Aug. 13— Administration officials are leaving out key facts and exaggerating the significance of the alleged plot to smuggle a shoulder-launched missile into the United States, law enforcement officials told ABCNEWS. They say there's a lot less than meets the eye.

The accused ringleader, British national Hemant Lakhani, appeared today in federal court in Newark, N.J., and was ordered held without bond on charges of attempting to provide material support and material resources to terrorists and acting as an arms broker without a license.

Outside the courtroom, U.S. Attorney Christopher Christie called Lakhani an ally of terrorists who want to kill Americans.

"He, on many occasions, in recorded conversations, referred to Americans as 'bastards' [and] Osama bin Laden as a hero," said Christie.

But what he did not say was just how much of the alleged missile plot was a government setup from start to finish.

For example, Lakhani had no contacts in Russia to buy the missiles before the sting and had no known criminal record for arms dealing, officials told ABCNEWS.

"Here we have a sting operation on some kind of small operator … who's bought one weapon when actually, on the gray and black market, hundreds of such weapons charge hands," said military analyst Pavel Felgenhauer.

Court documents show much of the case is based on the government's key cooperating witness, an informant seeking lenient treatment on federal drug charges, officials told ABCNEWS. He was the first person who led the government to Lakhani.

‘Something They Created’

The missile shipped into the New York area last month was not a real missile — just a mockup — also arranged entirely by the government.

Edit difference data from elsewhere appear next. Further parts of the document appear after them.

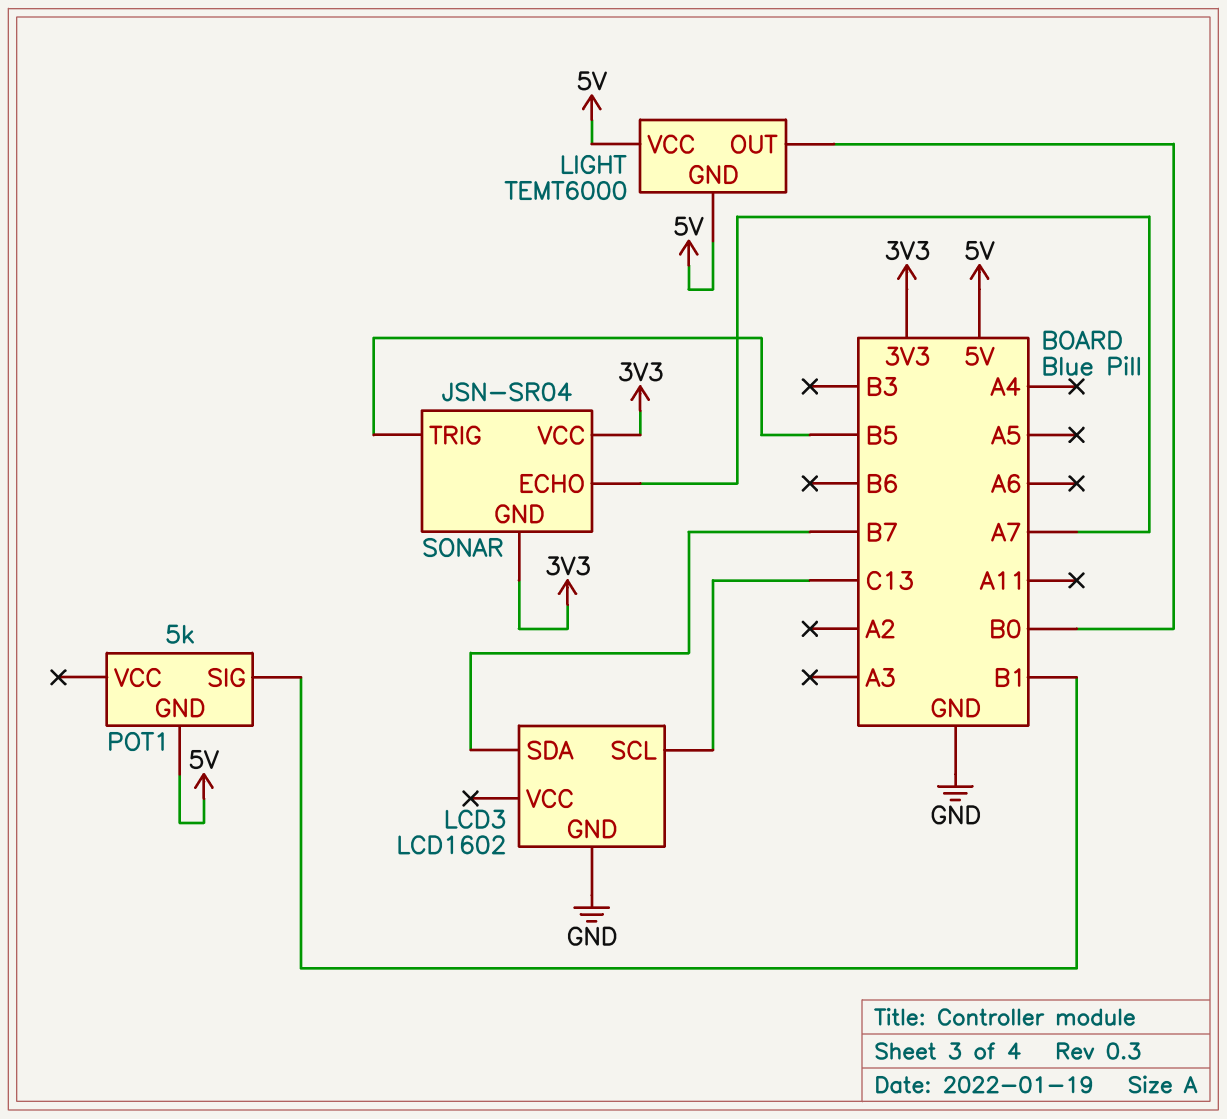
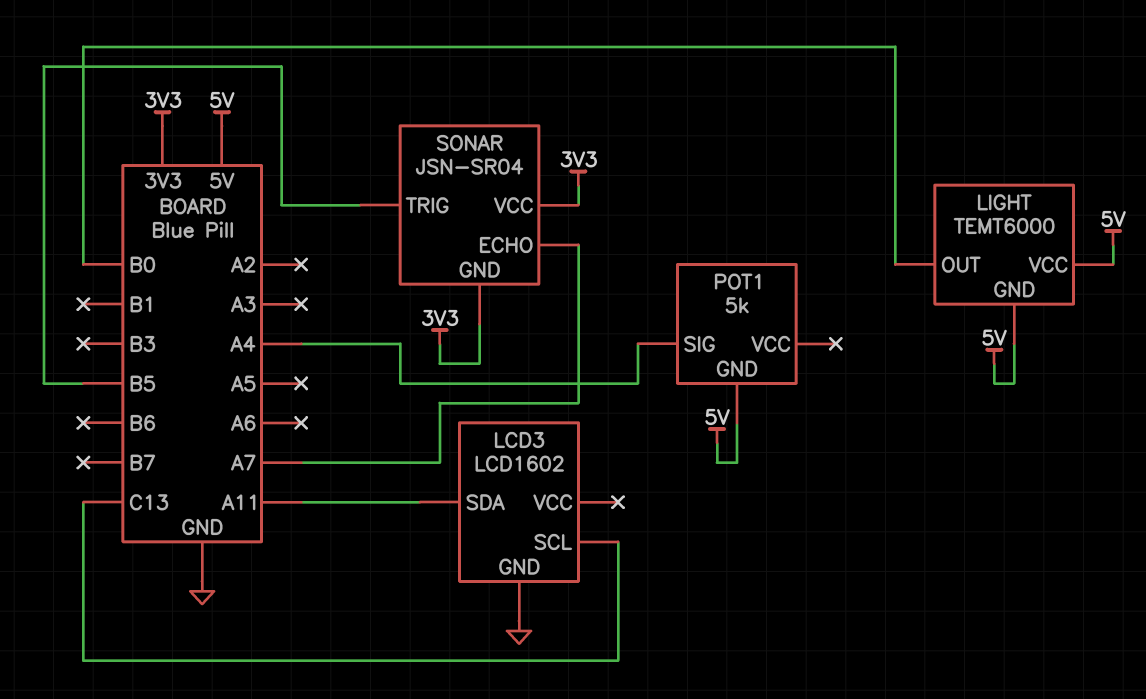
LCD3 pin SDA: B7 -> A11
POT1 pin SIG: B1 -> A4

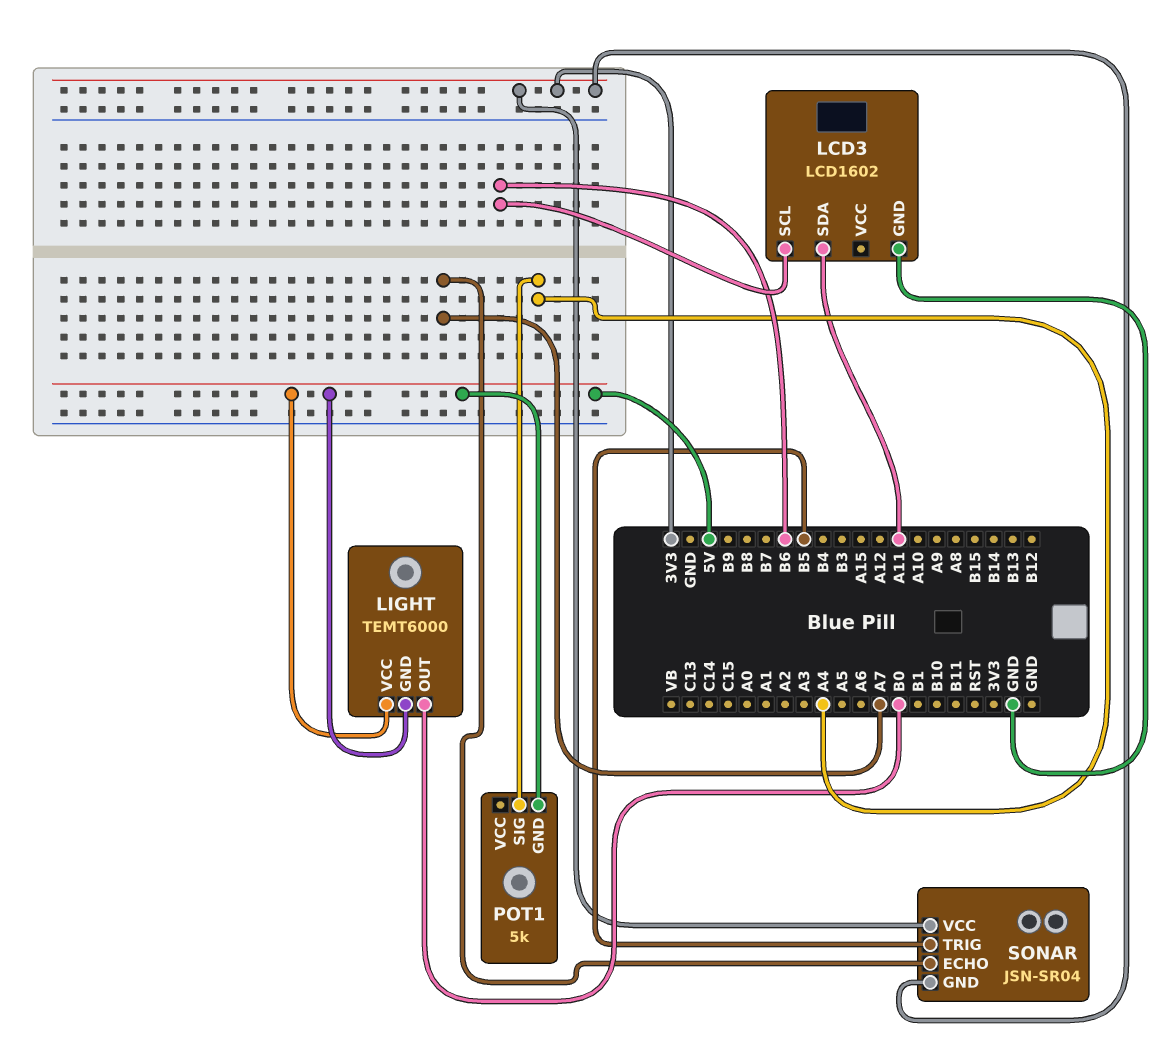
LCD3 pin SCL: C13 -> B6

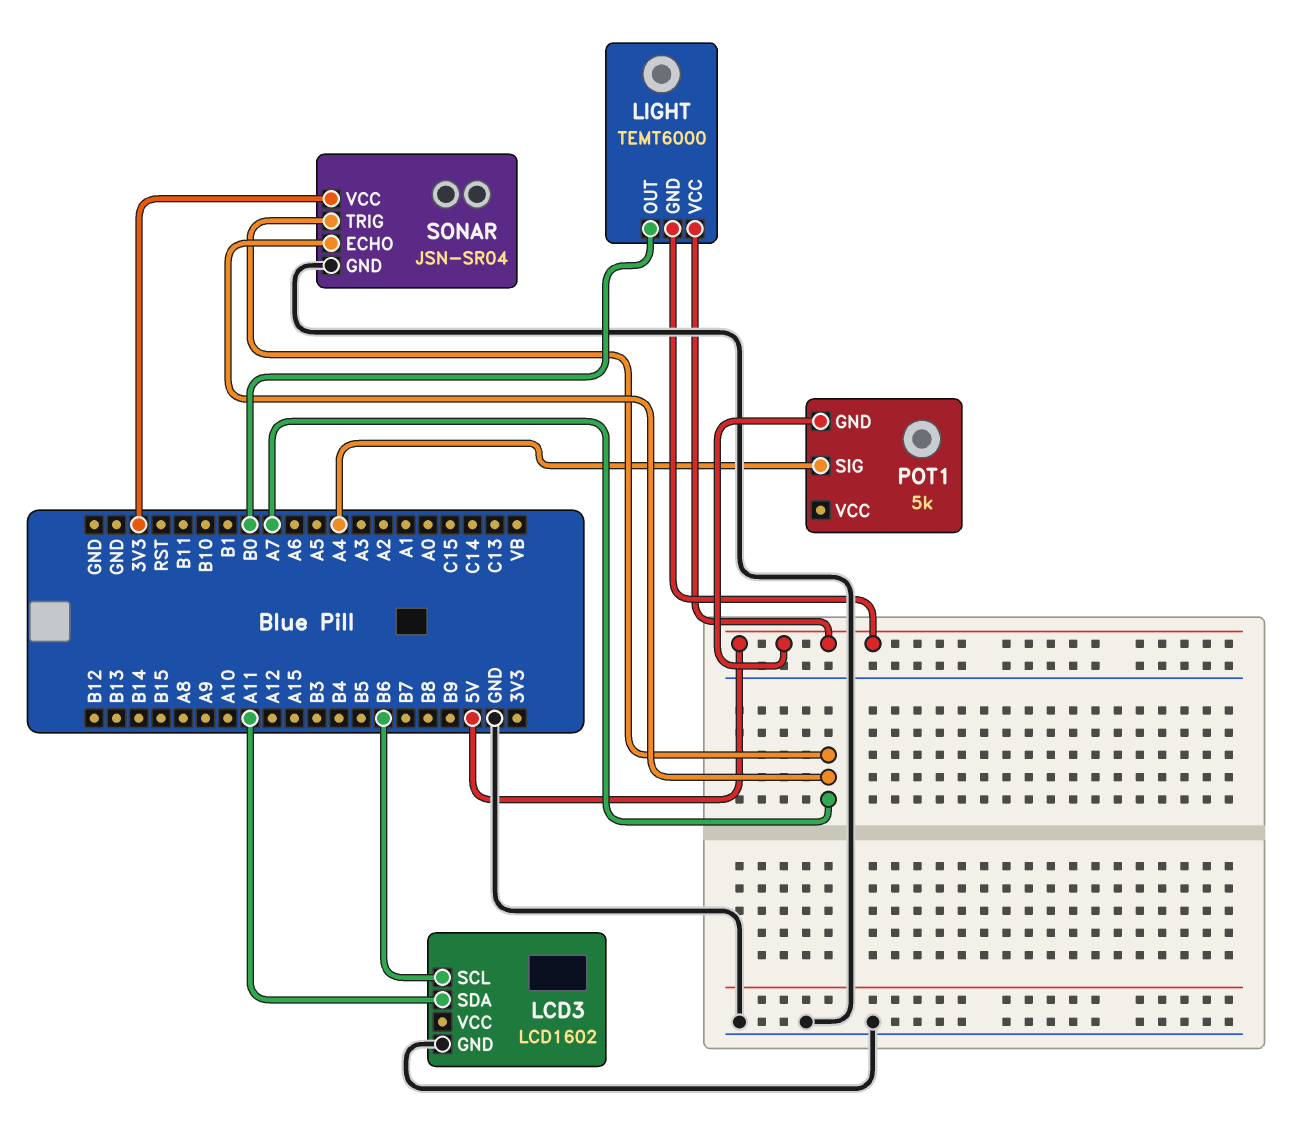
SONAR pin GND: 3V3 -> GND
SONAR pin TRIG: B5 -> A7

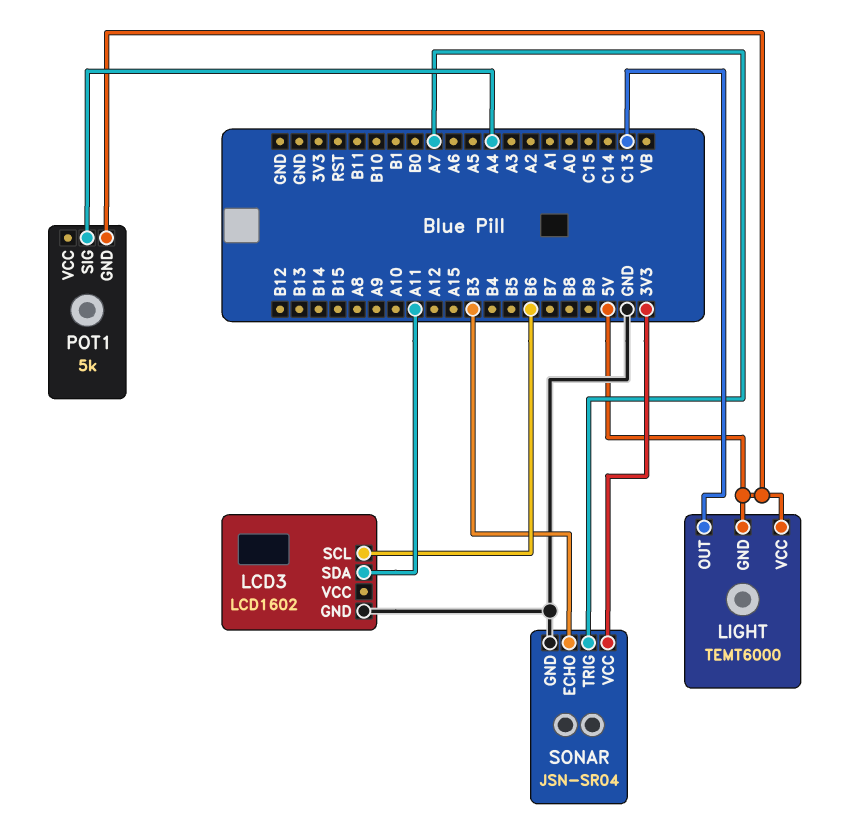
LIGHT pin OUT: B0 -> C13
SONAR pin ECHO: A7 -> B3

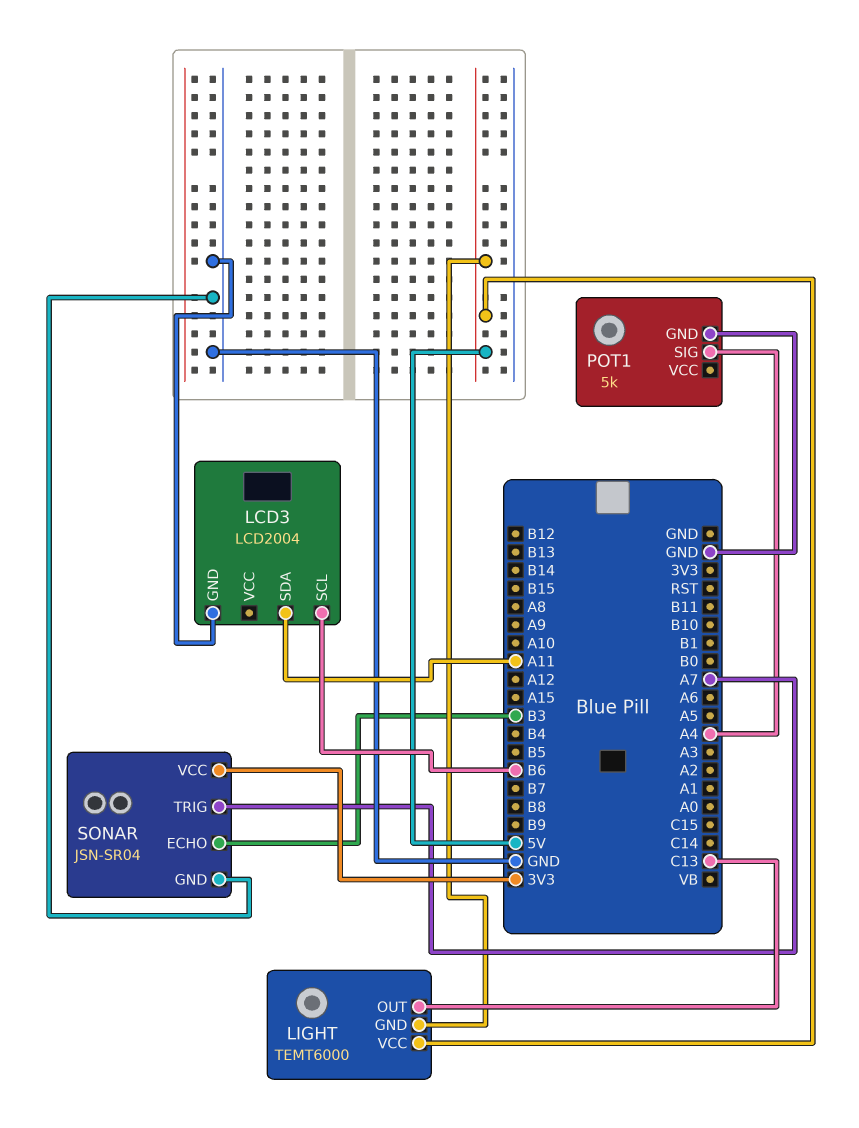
LCD3: LCD1602 -> LCD2004
POT1 pin GND: 5V -> GND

The government also arranged the meetings at a New Jersey hotel and elsewhere, where Lakhani allegedly told undercover agents posing as al Qaeda terrorists about his support of bin Laden.

"One would have to ask yourself, would this have occurred at all without the government?" said Gerald Lefcourt, a criminal defense attorney.

In London today, Lakhani's neighbors described him as a quiet man who worked in the garment industry and had faced serious financial problems.

"I would have hoped the United States is thwarting real terrorism and not something manufactured because here all they're doing is stopping something they created," said Lefcourt.

Government officials said the case will show that Lakhani went along with the scheme willingly and was not entrapped. But the question remains whether any of this would have happened if the government had not set it up.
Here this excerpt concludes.